What the specific portions of the Law were which Ezra read is not known, but it is probable that they were from various parts of the Pentateuch, and that they included matters, worked over in Babylonia, which were thought to be most essential in the lives of religious people. Among these would be such items as cleanness of foods and of physical habits, circumcision, the Sabbath, and the celebration of national festivals. In the Priests’ Code these were of the greatest importance, and they had acquired new significance at the hands of the scribal editors of the Priestly History written in Babylonia.

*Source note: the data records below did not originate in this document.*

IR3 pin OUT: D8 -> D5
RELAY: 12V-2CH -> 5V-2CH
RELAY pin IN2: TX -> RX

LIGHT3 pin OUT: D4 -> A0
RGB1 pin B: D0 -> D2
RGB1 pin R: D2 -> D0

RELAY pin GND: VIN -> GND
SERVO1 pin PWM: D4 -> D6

The beginnings of synagogue worship are usually assigned to the early period of the Babylonian Exile. The story of Ezra’s reading of the Law on a raised platform before the people, its interpretation, with the people standing up to hear, are all suggestive of like features in the alter worship of the synagogue. Along with the newer version of Israel’s law and history, Ezra would be anxious to establish correct modes of worship from Babylonia, and so it may be that in the story of the great assembly is to be found the beginnings of the synagogue service in Palestine.

Two Centuries of History

After Ezra there are no outstanding persons or events connected with Judaism until the conquest of Persia by Alexander in 333 B.C. Josephus gives an account of a quarrel between two brothers, Joshua and Johanan, over the office of high priest, and another affair, in which the Jews were fined for seven successive years, possibly for an attempted revolt against Persian rule. Both events occurred toward the end of the reign of Artaxerxes II. From other sources we learn that the Jews actually joined a widespread revolt in 351 B.C. and fought for three years before being subdued. As a punishment many were carried to Babylonia and to the shores of the Caspian Sea.

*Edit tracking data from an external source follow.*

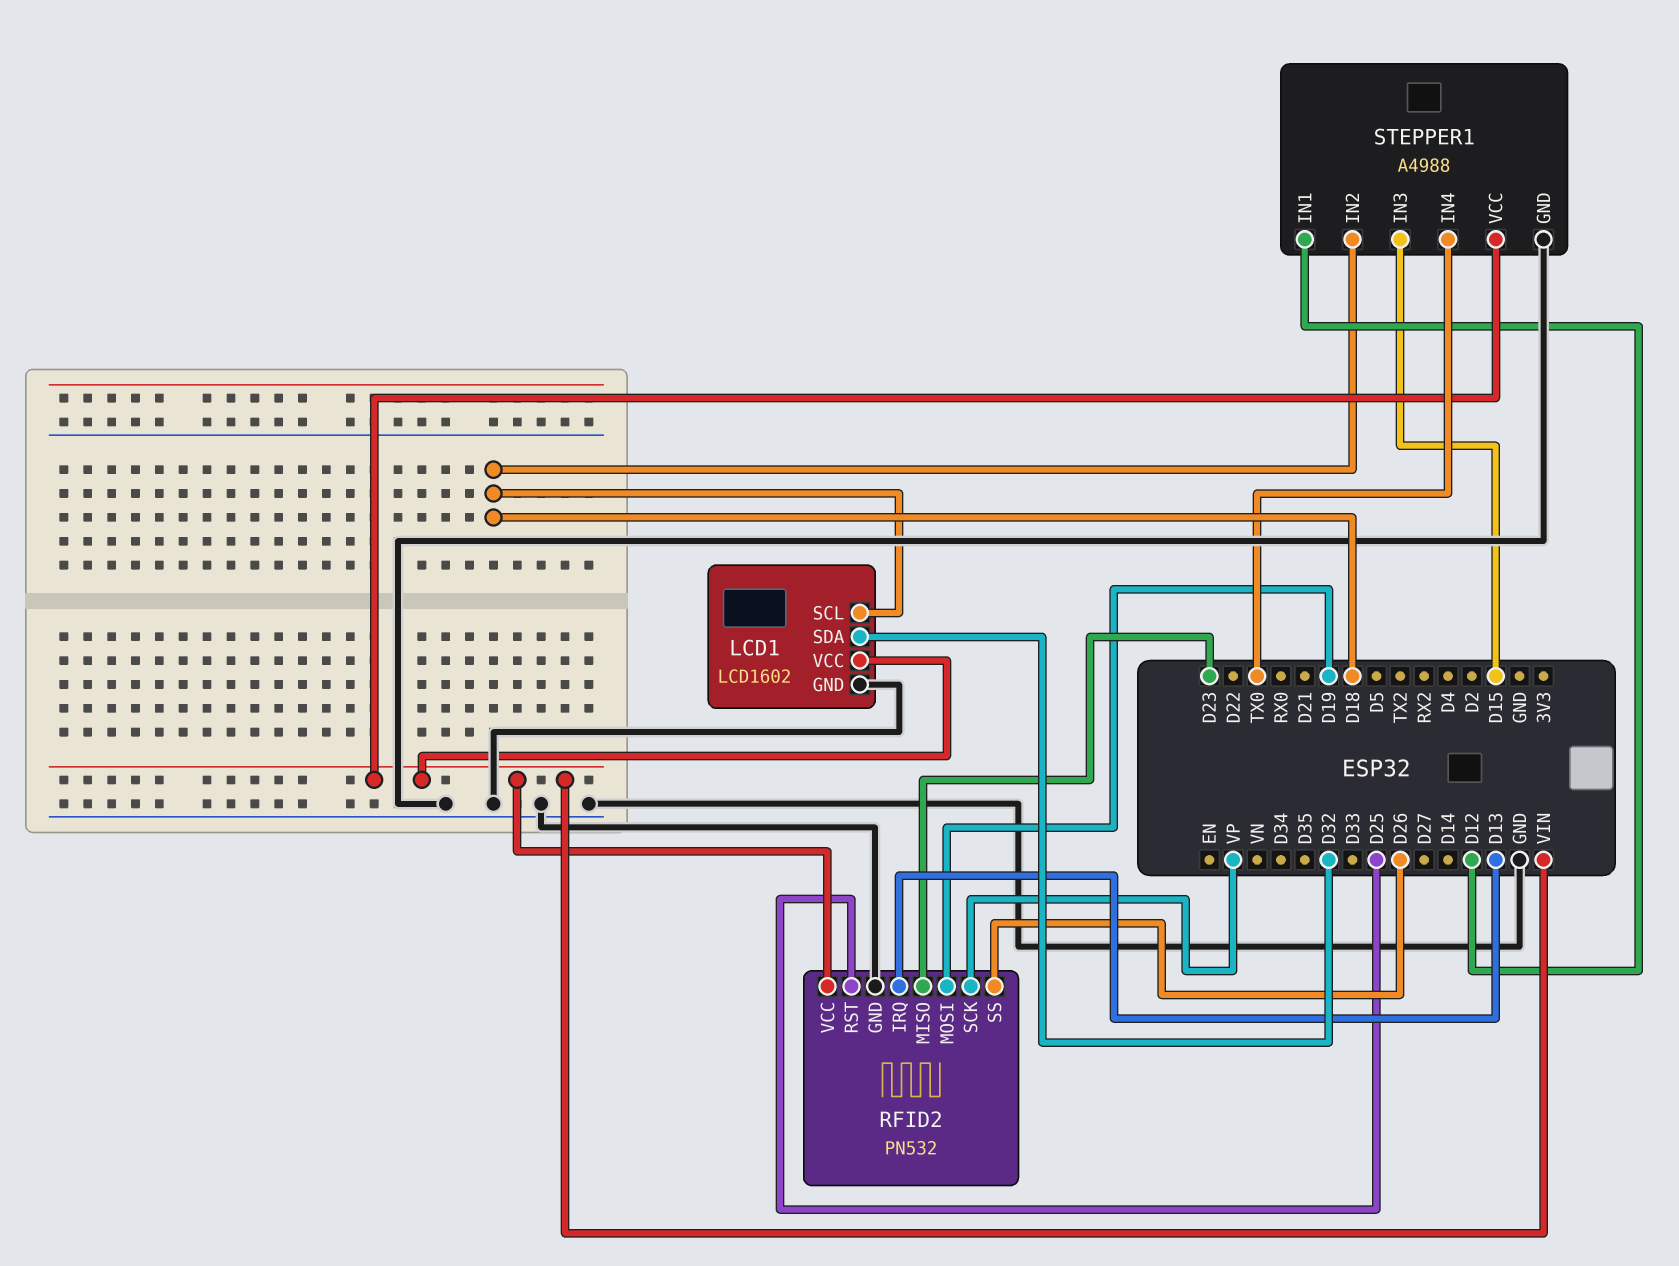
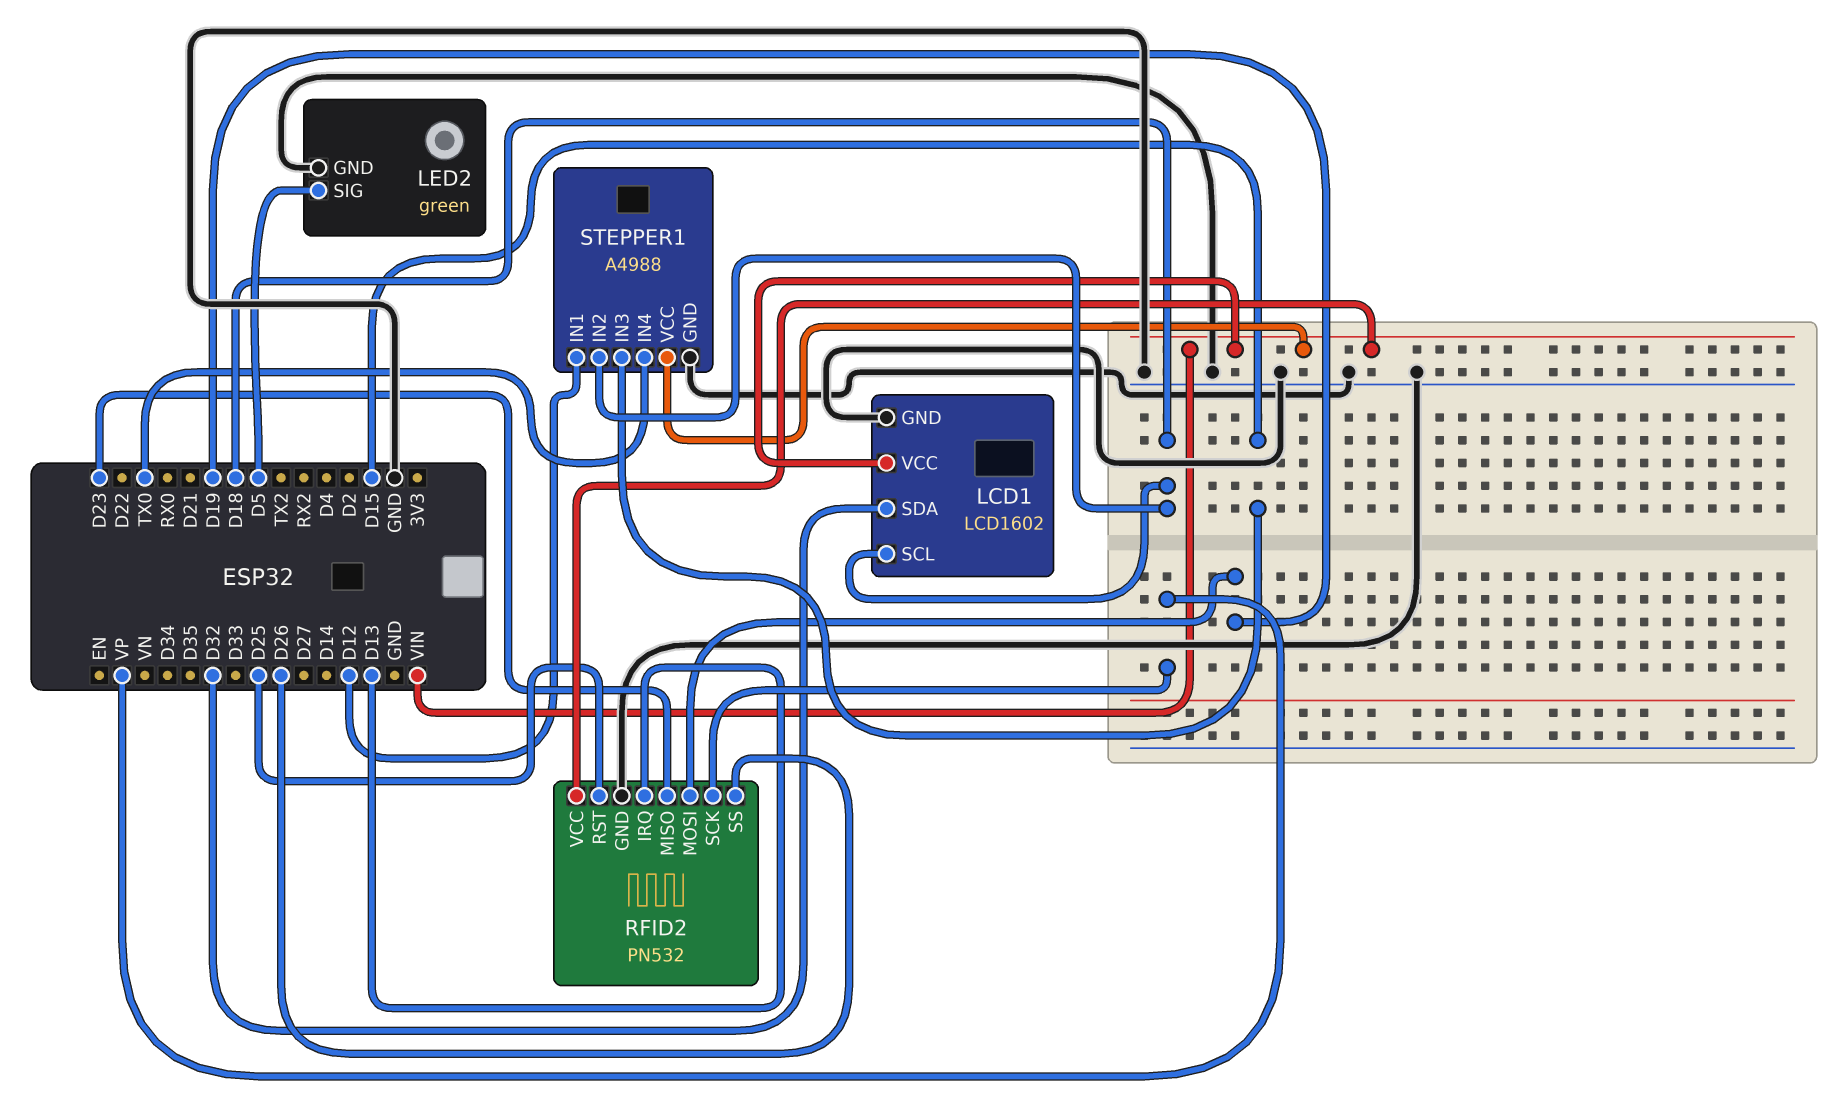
LED2: none -> green
LED2 pin GND: none -> GND
LED2 pin SIG: none -> D5

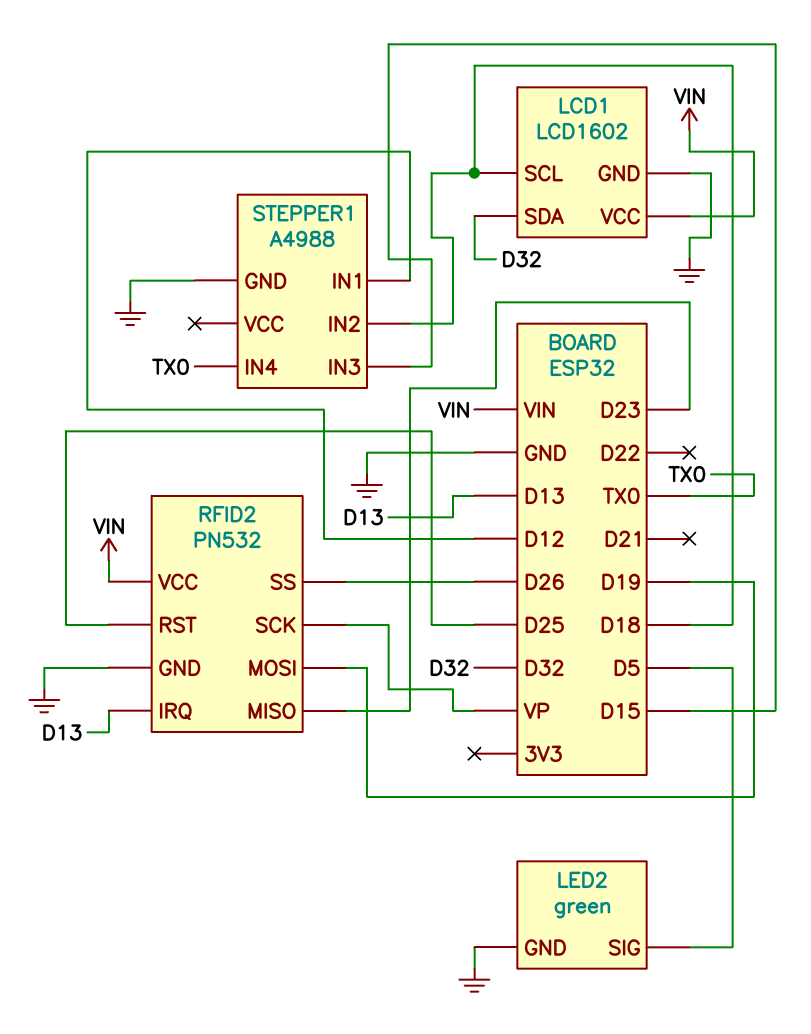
STEPPER1 pin VCC: VIN -> none

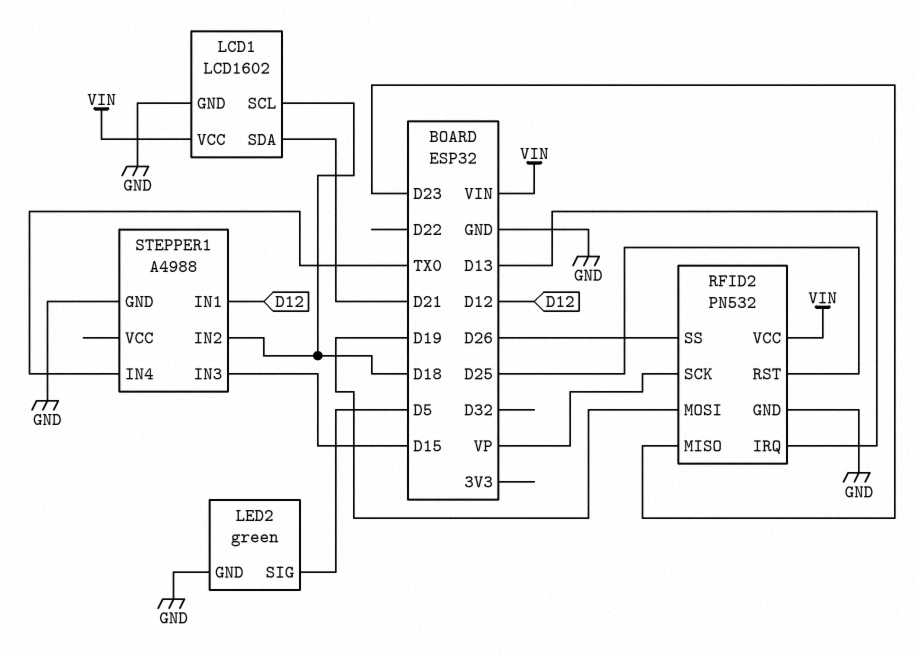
LCD1 pin SDA: D32 -> D21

With the “seventy years of silence” before Nehemiah, and the long, uneventful period following Ezra left out of account, it is comparatively easy to visualize Jewish history from the completion of the Second Temple to the time of Alexander. This is a period of nearly two centuries. As far as external events can tell us, only these two great Jews stood out from the ongoing community in all this time. but each of them made history.

Nehemiah and Ezra came upon the stage after Judaism was far advanced, yet both had much to do with its development, particularly in Palestine. Finding here a mongrel kind of religion, with little to distinguish it from the religions of neighboring peoples, they substituted for it the virile Judaism of Babylonia. While this had many shortcomings, it was the medium through which Israel’s culture could be continued for the benefit of later ages. In the light of this fact their contribution to what the Divine Spirit was accomplishing in history must be judged. In the next chapter more will be said about their work in relation to the various significant developments within Jewish life and religion.

EXERCISES

1. What is meant by early sources of Hebrew history? mark in your Bible some which were used in the compiling of Ezra-Nehemiah.
2. Who composed this work? What other biblical books did he (or they) produce? When?
3. Why is Cyrus of Persia called an enlightened monarch?
4. What was Nehemiah’s immediate objective in going to Jerusalem? His remoter one?
5. List as many facts as you can which indicate that Nehemiah was an efficient leader. What traits of greatness did he possess?
6. On what original source was the story of Ezra mainly based? Tell the story of his coming to Jerusalem.
7. What constructive religious work had certain Jews in Babylonia carried on during the Exile? Why had they done this work?
8. What connection was there between this work and that of Ezra?
9. Define the following terms as applied to religion: institutionalism, liberalism, orthodoxy, particularism, universalism.
10. What reasons are there for supposing that Judaism in Palestine would not have survived if Nehemiah and Ezra had not gone there?